Ceylan pastoreava as ovelhas
da família e morreu na hora.
Seus braços, pernas e cabeça
ficaram intactos, o que eliminou a hipótese de ela ter pisado
em uma mina terrestre. O mais
provável é que a bomba tenha
vindo do céu. Há um quartel do
Exército da Turquia a alguns
quilômetros dali.
Um único jornal turco registrou o incidente, em manchete
de primeira página. O diário
"Taraf" foi avisado diretamente
pela família de Ceylan, que já
havia tomado conhecimento de
sua fama de independente, corajoso e polêmico.
Nos dias seguintes, silêncio
em toda a mídia turca.
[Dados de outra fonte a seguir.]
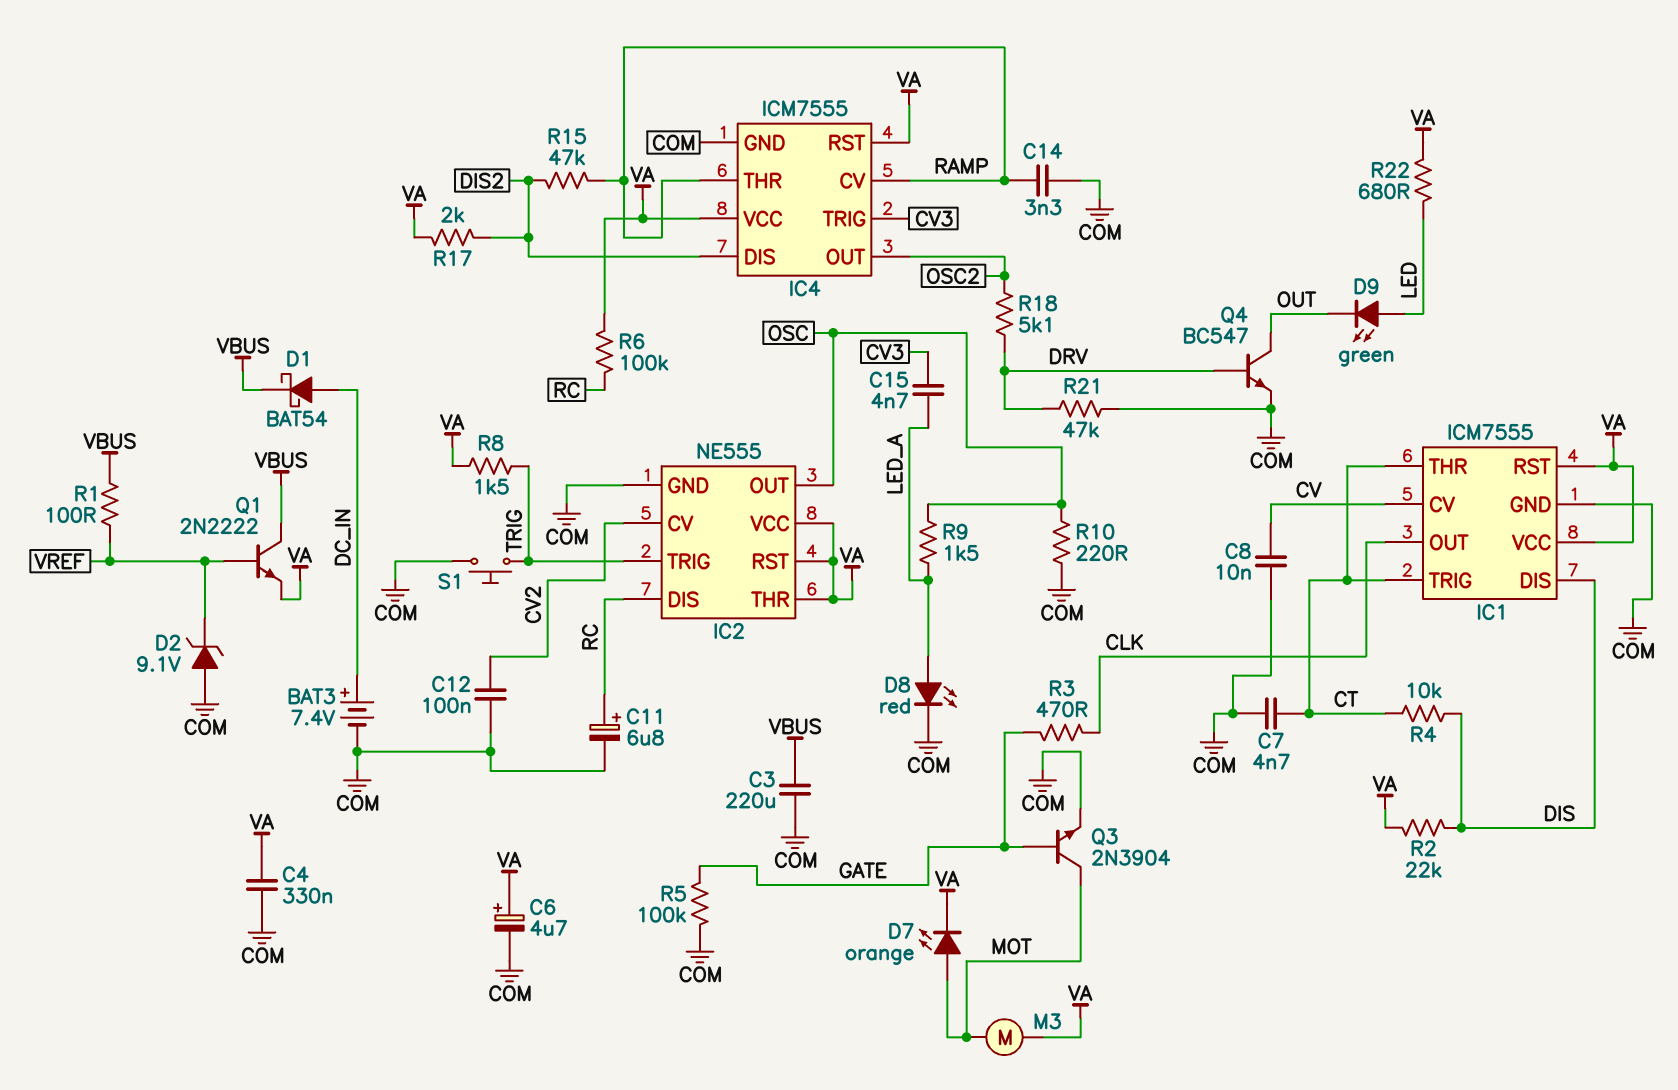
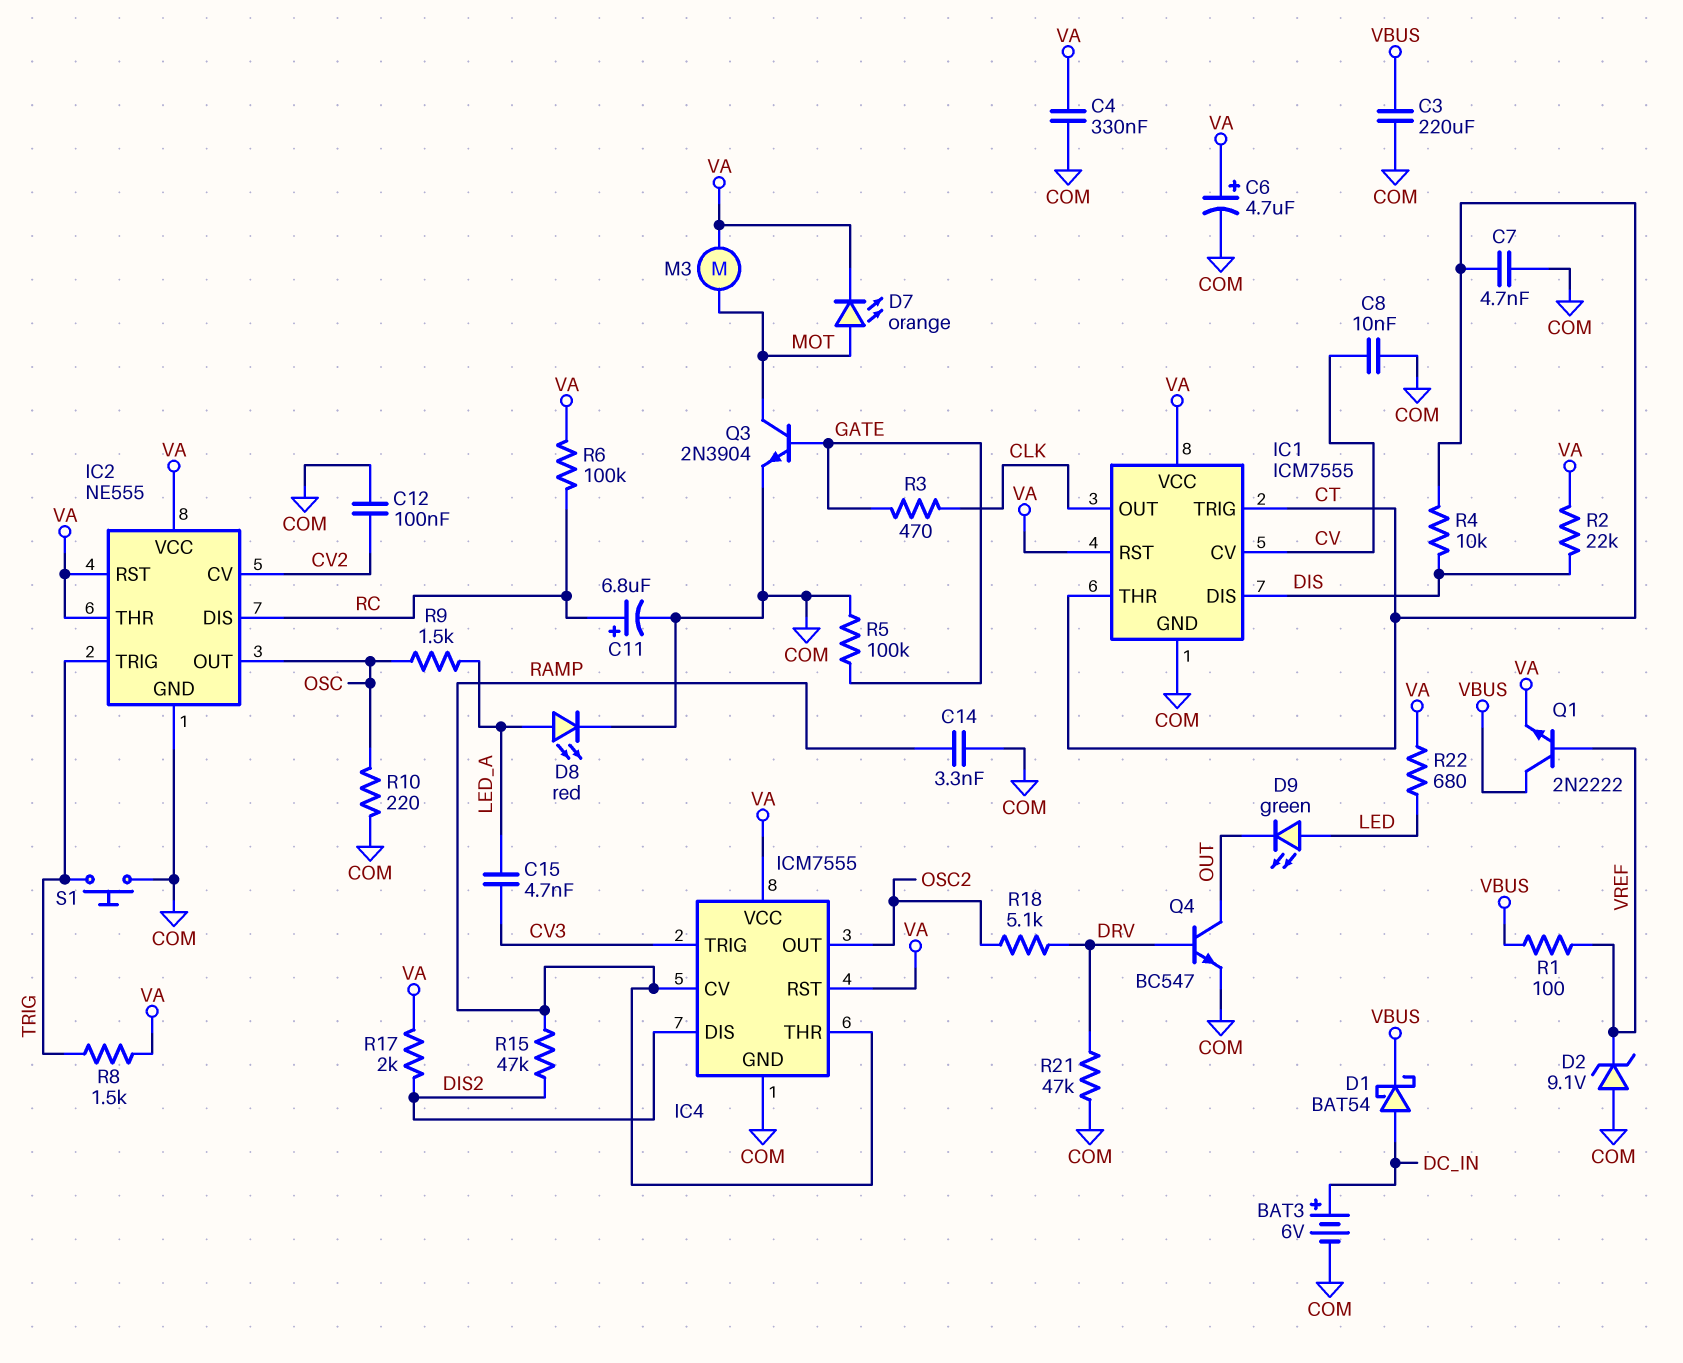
BAT3: 7.4V (plus DC_IN, minus COM) -> 6V (plus DC_IN, minus COM)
Com exceção novamente do "Taraf",
que passou a apontar o dedo
para os militares como responsáveis pela morte.
Em um par de dias, a história
se tornou assunto nacional, e
redes de TV e outros diários sucumbiram. Atrasados, passaram a dar grande repercussão
ao caso revelado pelo "Taraf"
na semana passada.
Não foi a primeira vez que o
"Taraf", com tiragem de 55 mil
exemplares, saiu na frente e
pautou os outros cerca de 25
jornais nacionais e redes de TV
da Turquia.
Há dois meses, o jornal revelou a história de um comandante que resolveu punir um soldado que dormira fazendo sentinela obrigando-o a ficar acordado segurando na mão uma
granada ativada.
A granada acabou explodindo, matando quatro soldados. O
Exército acobertou a história,
dizendo que eles morreram em
um treinamento militar.
Relatos precisos sobre o caso
da granada acabaram chegando
à Redação do "Taraf". Os militares assumiram a verdade, e o
comandante acaba de ser indiciado por assassinato.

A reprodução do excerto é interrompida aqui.